Ignatius carraspeó y examinó los tres timbres de bronce y las tarjetas blancas que había sobre cada uno:
Billy Truehard
Raoul Frayle — 3A
Friech Club
Betty Bumper
Liz Steele — 2A
Dorian Greene — 1A
Pulsó el timbre de abajo y esperó. La algarabía tras las persianas se amortiguó muy levemente. Luego se abrió una puerta al fondo del camino de coches y salió Dorian Greene hacia la puerta.
—Oh, querido —dijo al ver quién era el que estaba en la acera—. ¿Dónde demonios has estado? Me temo que la asamblea fundacional está desmandándose a toda prisa. He intentado una o dos veces sin éxito llamar a la gente al orden, pero al parecer están demasiado excitados.
—Espero que no hayas hecho nada para desanimarles —dijo Ignatius muy serio, golpeando impaciente el portón de hierro con su sable. Percibió, con cierta irritación, que Dorian caminaba hacia él con paso inseguro; aquello no era lo que había esperado.
—Oh, hijo, si vieras —dijo Dorian al abrir el portón—. Se han desmelenado del todo.
Dorian hizo una rápida y torpe pantomima para ilustrar sus palabras.
—Oh, Dios santo —dijo Ignatius—. ¿Qué indecencia es ésta?
—Algunos quedarán completamente arruinados después de esta noche. Habrá un éxodo masivo a Ciudad México por la mañana. Pero en fin, Ciudad México es tan maravilloso y salvaje.
—Espero, desde luego, que nadie haya intentado propugnar resoluciones belicistas.
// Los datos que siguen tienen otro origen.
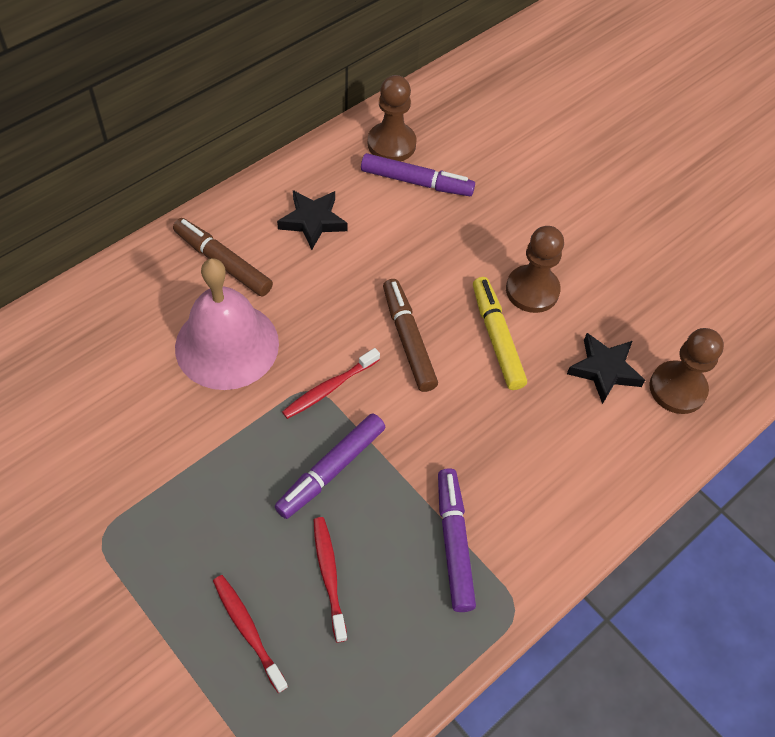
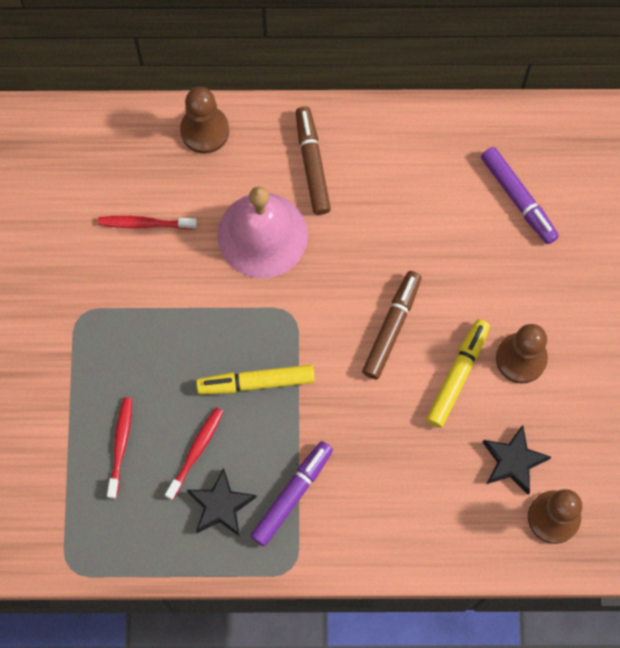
camera: 45 degrees right, 15 degrees up
(313, 221) = (407, 176): black star -> black star (221, 506)
(329, 388) = (304, 322): red toothbrush -> red toothbrush (145, 224)
(331, 470) = (256, 382): purple marker -> yellow marker
(391, 144) = (530, 148): brown pawn -> brown pawn (205, 131)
—Huy, Dios, no, hijo, qué va.
—Me tranquiliza oír eso. Dios sabe con qué oposición habremos de enfrentarnos ya desde un principio. Quizá tengamos algún enemigo infiltrado. Puede haber trascendido la noticia al estamento militar del país, y, en realidad, del mundo.
—Bueno, vamos, Reina Gitana, entremos.
Cuando bajaban por el camino de coches, Ignatius dijo:
—Este edificio es de un mal gusto repugnante —contempló las lámparas color pastel ocultas tras las palmas, siguiendo las paredes—. ¿Quién es el responsable de este aborto?
—Yo, por supuesto, Doncella Magiar, yo soy el dueño de esta casa.
—Debería haberlo supuesto. ¿Y puedo preguntar de dónde viene el dinero que sirve para subvencionar este capricho decadente?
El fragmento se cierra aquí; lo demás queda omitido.